The shape of the sampling distribution relates to the following two
cases:

1. The population from which samples are drawn has a normal
distribution.

2. The population from which samples are drawn does not have a normal
distribution.

When the population from which samples are drawn is normally distributed with its mean equal to \(\mu\) and standard deviation equal to \(\sigma\), then:

- The mean of the sample means, \(\mu_{\bar
x}\), is equal to the mean of the population, \(\mu\).

- The standard deviation of the sample means, \(\sigma_{\bar x}\), is equal to \(\frac{\sigma}{\sqrt{n}}\), assuming \(\frac{n}{N} \le 0.05\).

- The shape of the sampling distribution of the sample means \((\bar x)\) is normal, for whatever value of \(n\).

Let us consider a normally distributed population. For the sake of simplicity we use the standard normal distribution, \(N \sim (\mu, \sigma)\), with \(\mu = 0\) and \(\sigma = 1\). Let us further calculate \(\mu_{\bar x}\) and \(\sigma_{\bar x}\) for samples of sample sizes \(n=5,15,30,50\).

Recall that for a large enough number of repeated sampling \(\mu_{\bar x} \approx \mu\). Thus, \(\mu_{\bar x}\) of the different sampling distributions under consideration should be:

\[\mu_{\bar x_{n=5}} = \mu_{\bar x_{n=15}} = \mu_{\bar x_{n=30}} = \mu_{\bar x_{n=50}} = \mu = 0\]

Recall the standard error of the sampling distribution \(\sigma_{\bar x} = \frac{\sigma}{\sqrt{n}}\). Thus, we can easily compute \(\sigma_{\bar x}\) for \(n=5,15,30,50\) elements:

\[\sigma_{\bar x_{n=5}} = \frac{\sigma}{\sqrt{n}} = \frac{1}{\sqrt{5}}\approx 0.447\]

\[\sigma_{\bar x_{n=15}} = \frac{\sigma}{\sqrt{n}} = \frac{1}{\sqrt{15}}\approx 0.258\]

\[\sigma_{\bar x_{n=30}} = \frac{\sigma}{\sqrt{n}} = \frac{1}{\sqrt{30}}\approx 0.183\]
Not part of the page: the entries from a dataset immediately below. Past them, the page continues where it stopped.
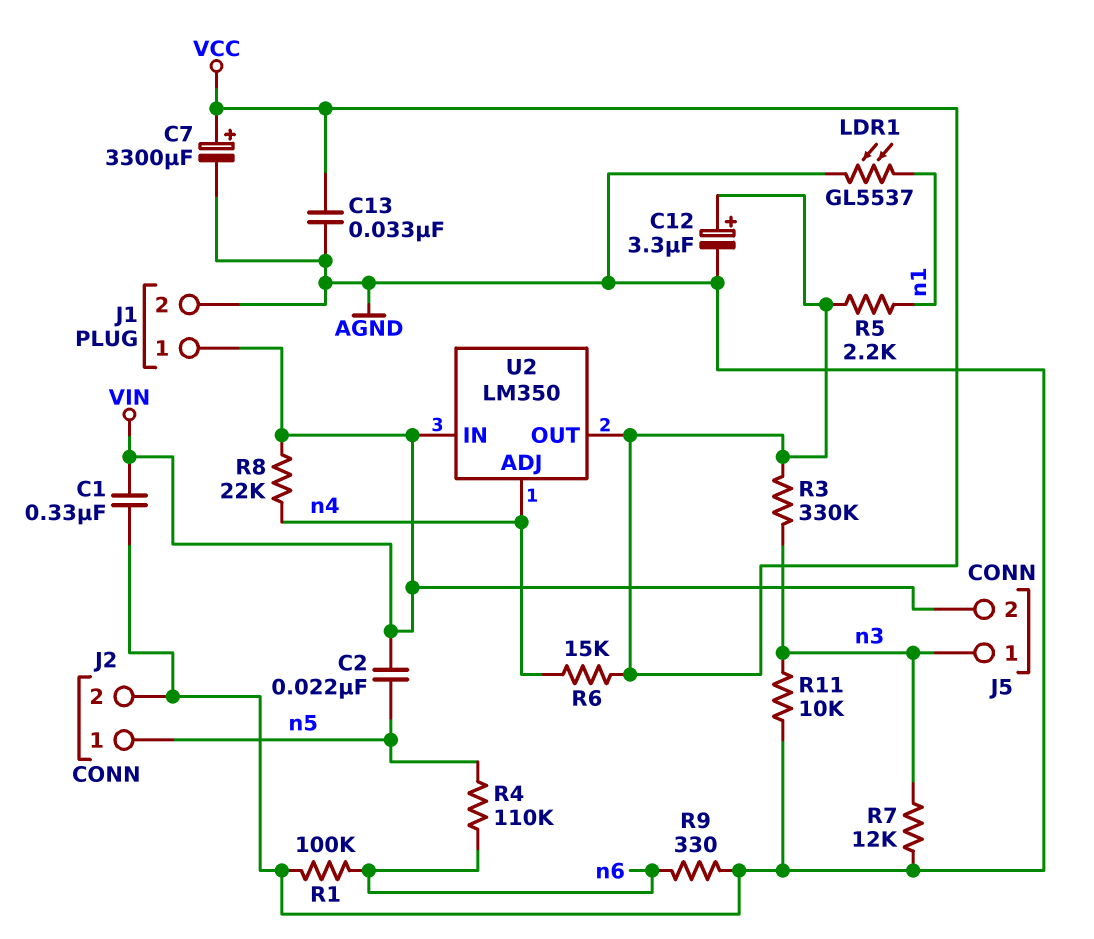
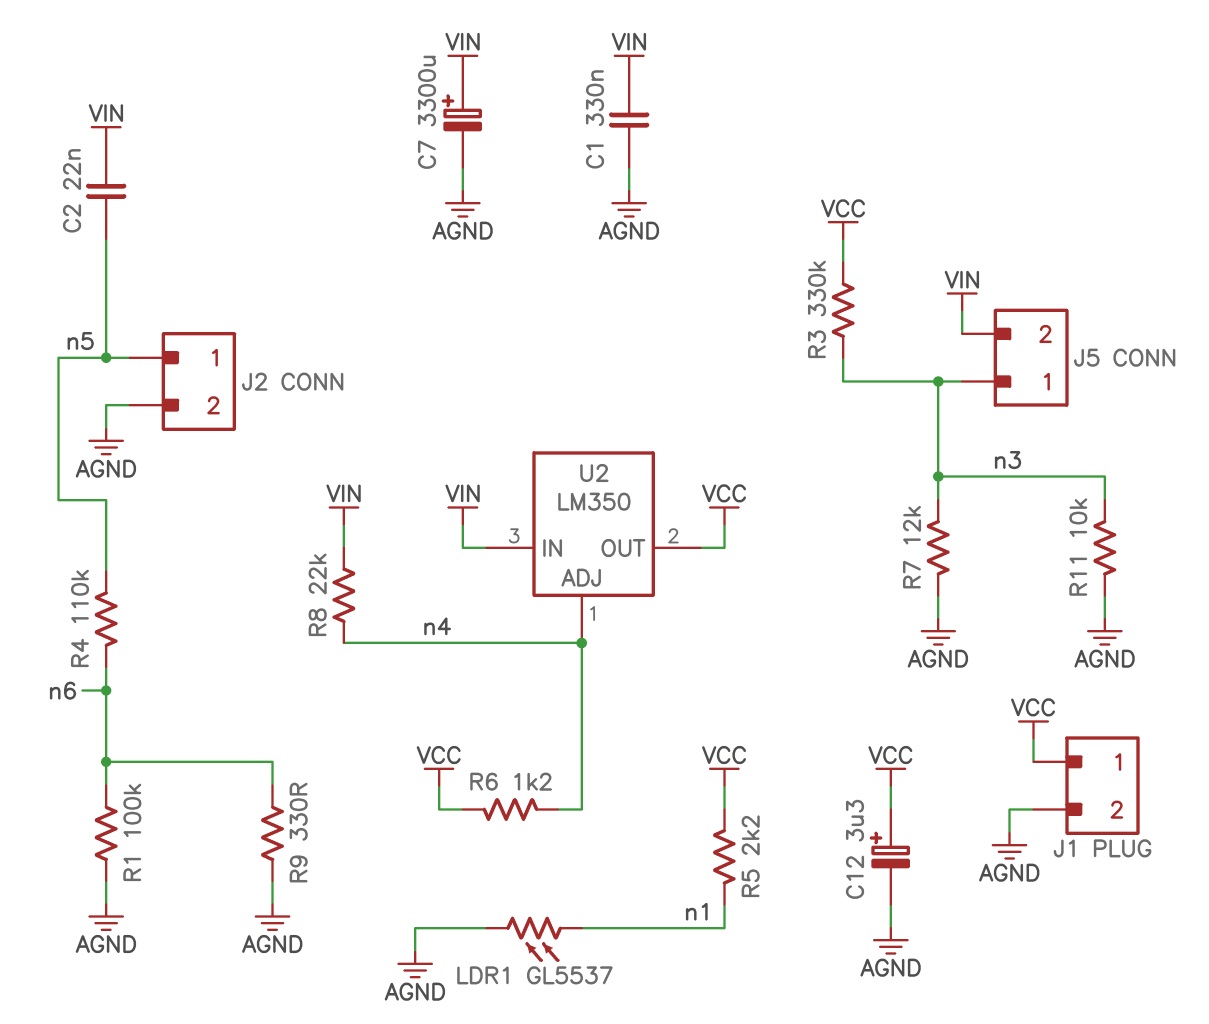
C7: 3300uF (plus VCC, minus AGND) -> 3300uF (plus VIN, minus AGND)
C13: 33nF (AGND, VCC) -> none
J1 pin 1: VIN -> VCC
R6: 15k (VCC, n4) -> 1.2k (VCC, n4)

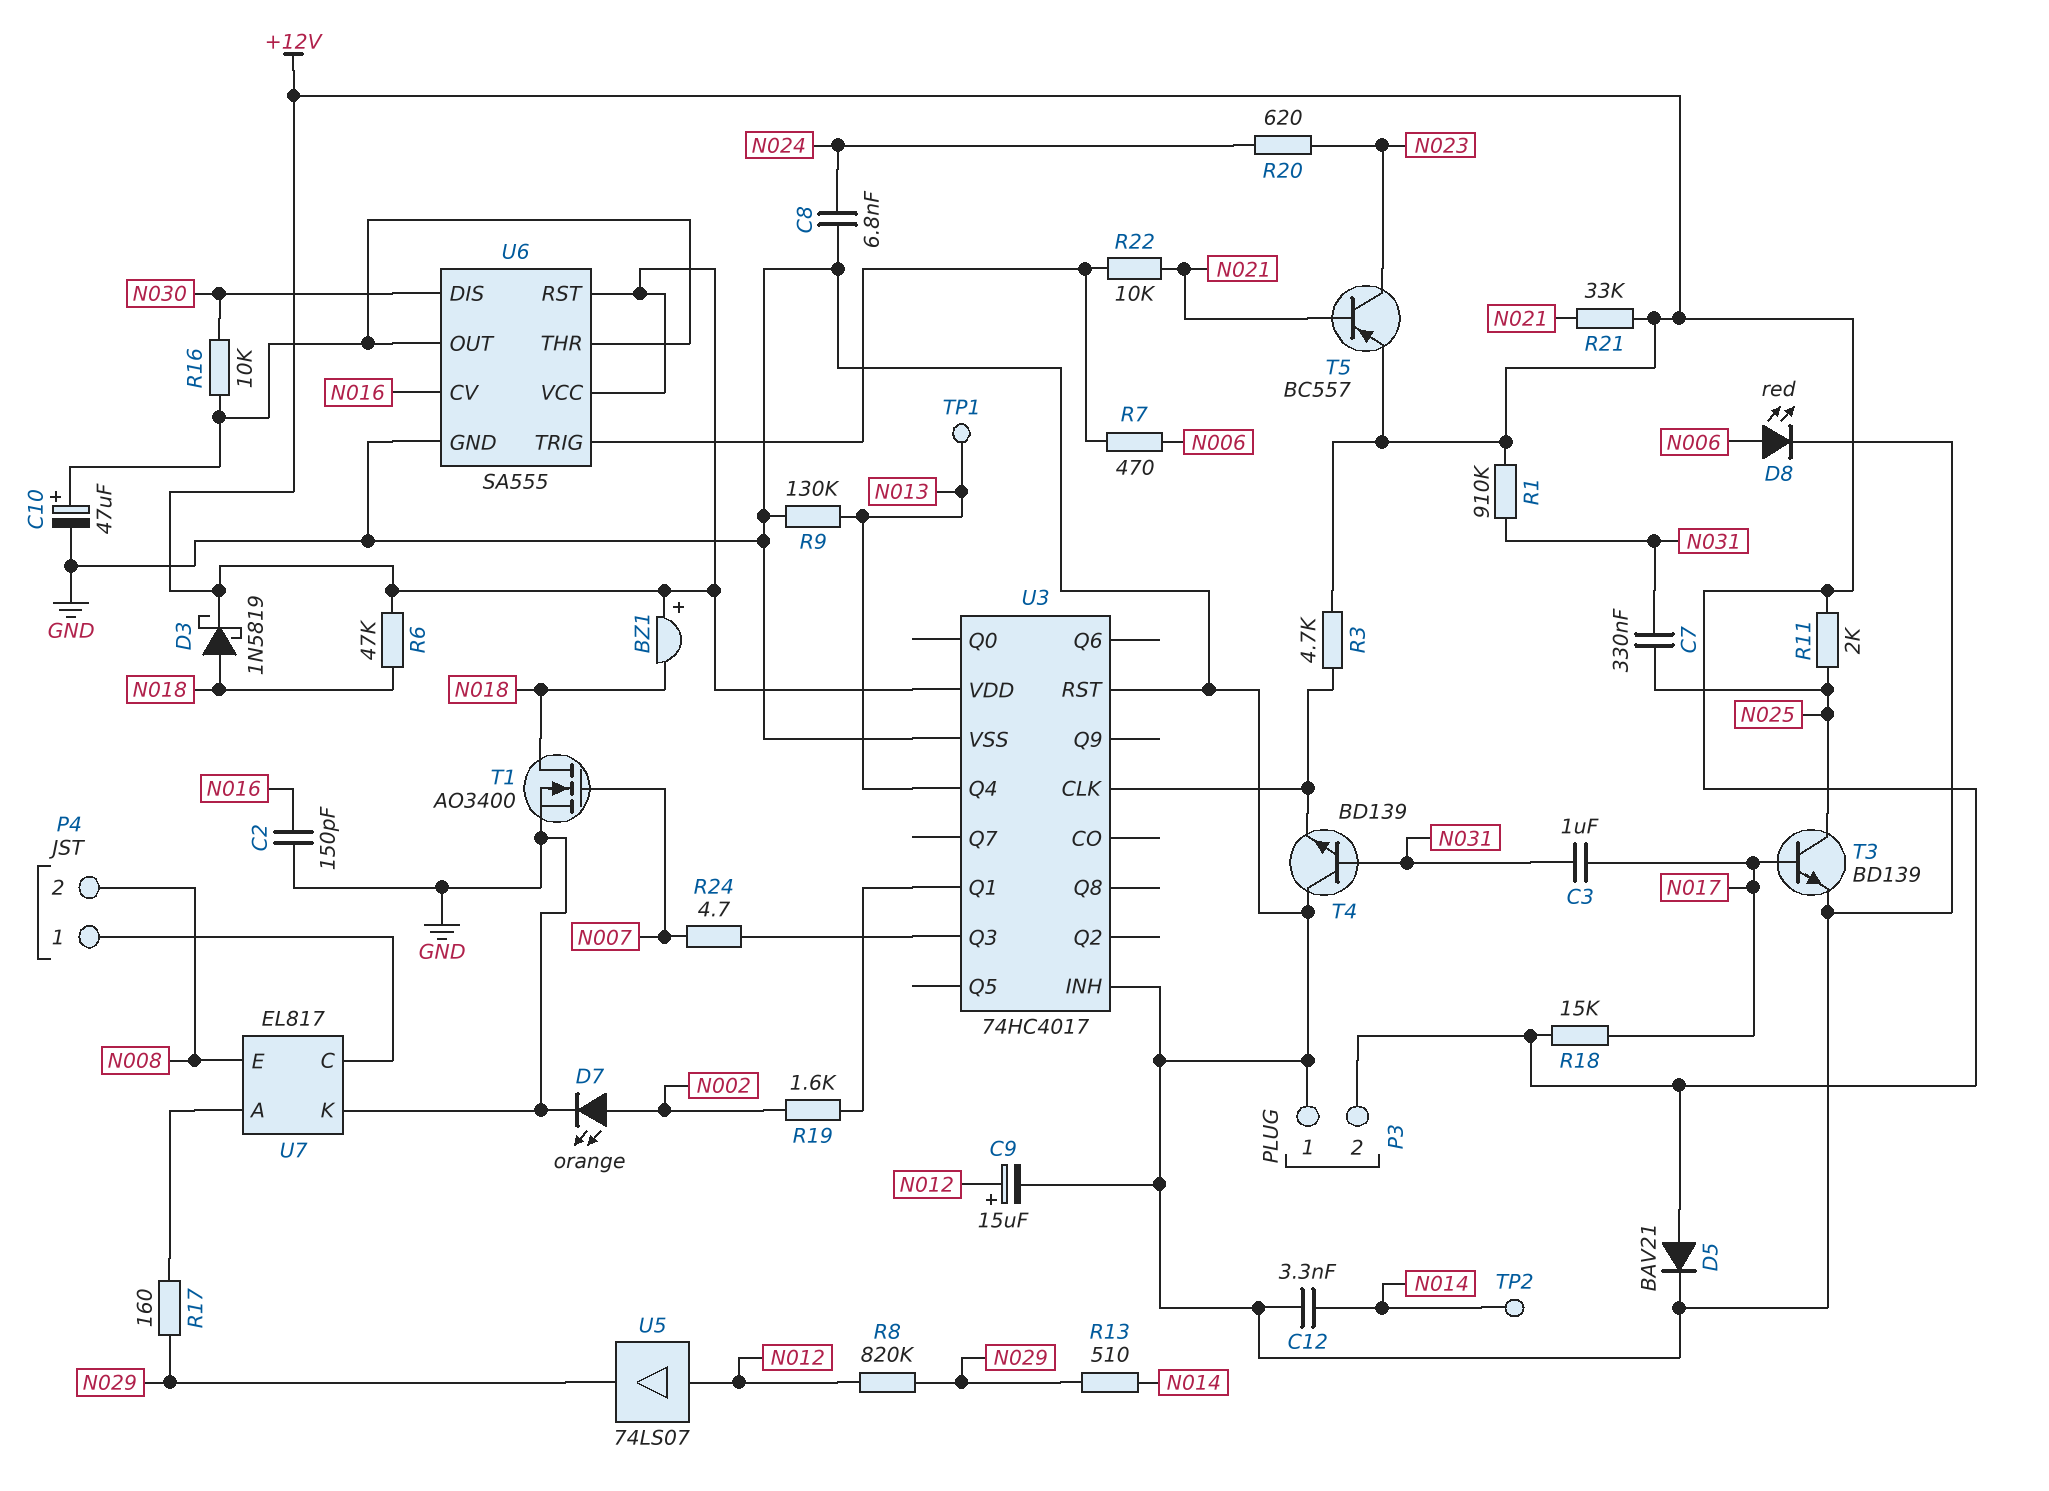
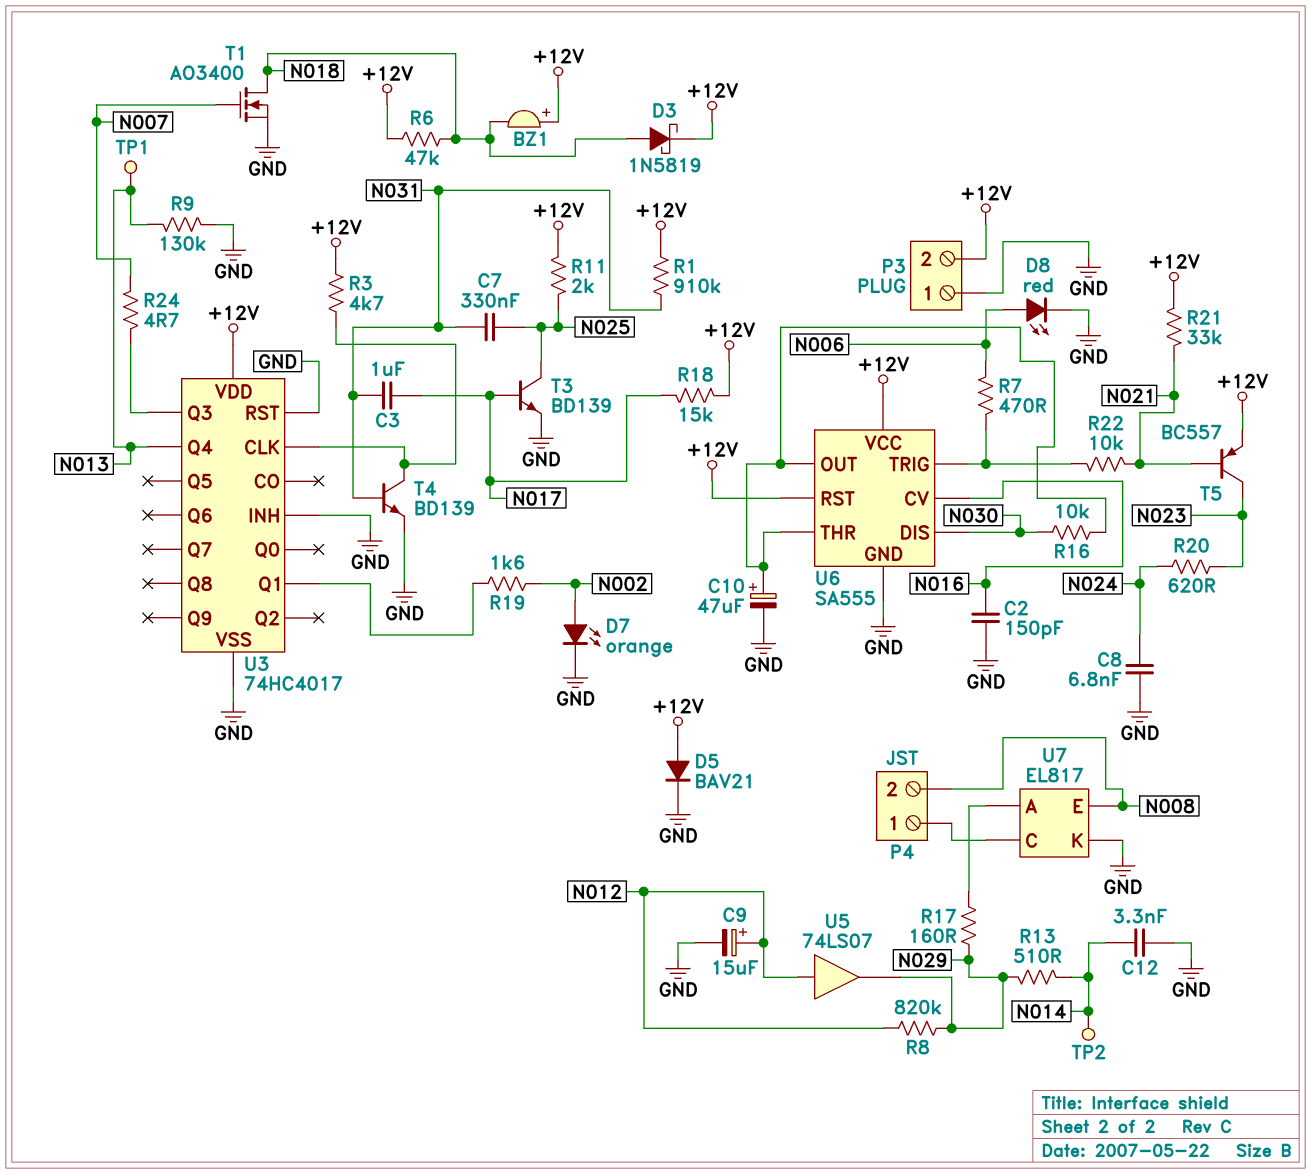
T4: NPN BD139 (B N031, C GND, E U3/CLK) -> NPN BD139 (B N031, C U3/CLK, E GND)

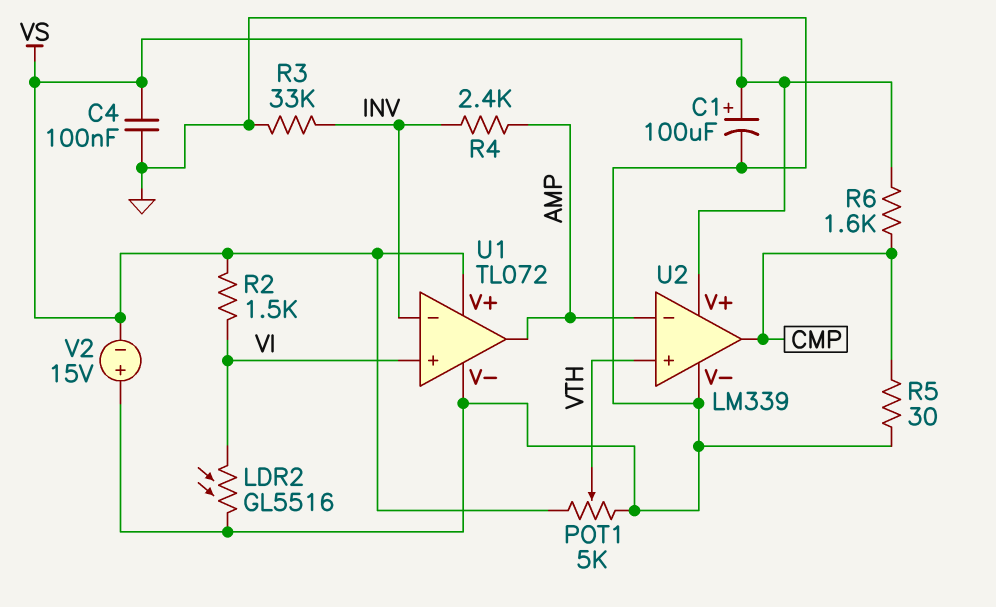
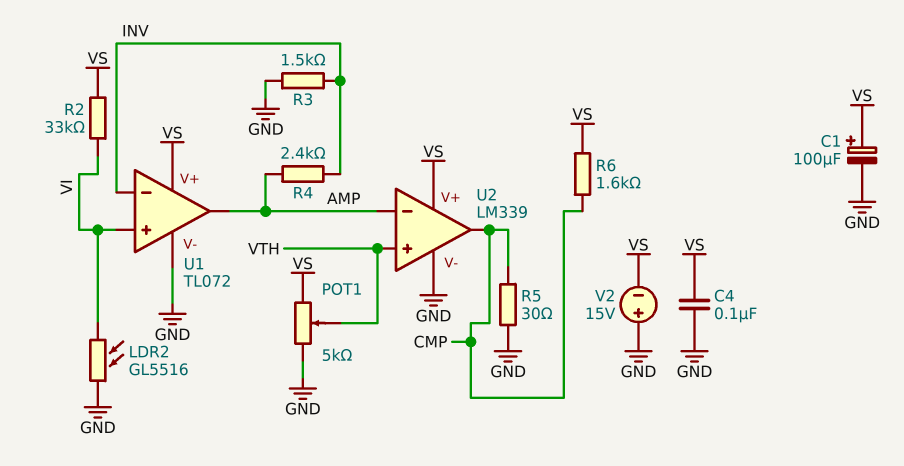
R2: 1.5k (VI, VS) -> 33k (VI, VS)
R3: 33k (GND, INV) -> 1.5k (GND, INV)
\[\sigma_{\bar x_{n=50}} = \frac{\sigma}{\sqrt{n}} = \frac{1}{\sqrt{50}} \approx 0.141\]

The different sampling distributions are visualized in the figure below.

There are two important observations regarding the sampling distribution of \(\bar x\):

- The spread of the sampling distribution is smaller than the spread
of the corresponding population distribution. In other words, \(\sigma_{\bar x} < \sigma\).

- The standard deviation of the sampling distribution decreases as the sample size increases.

In order to verify the 3^{rd} claim from above, that the
shape of the sampling distribution of \(\bar
x\) is normal whatever the value of \(n\), we conduct a computational experiment.
For a large enough number of times (1000) we sample from the standard
normal distribution \(N \sim (\mu =0, \sigma =
1)\), where each particular sample has a sample size of \(n=5,15,30,50\). For each sample we
calculate the sample mean \(\bar x\)
and visualize the empirical probabilities. Afterwards we compare the
empirical distribution of those probabilities with the sampling
distributions calculated from the equations above.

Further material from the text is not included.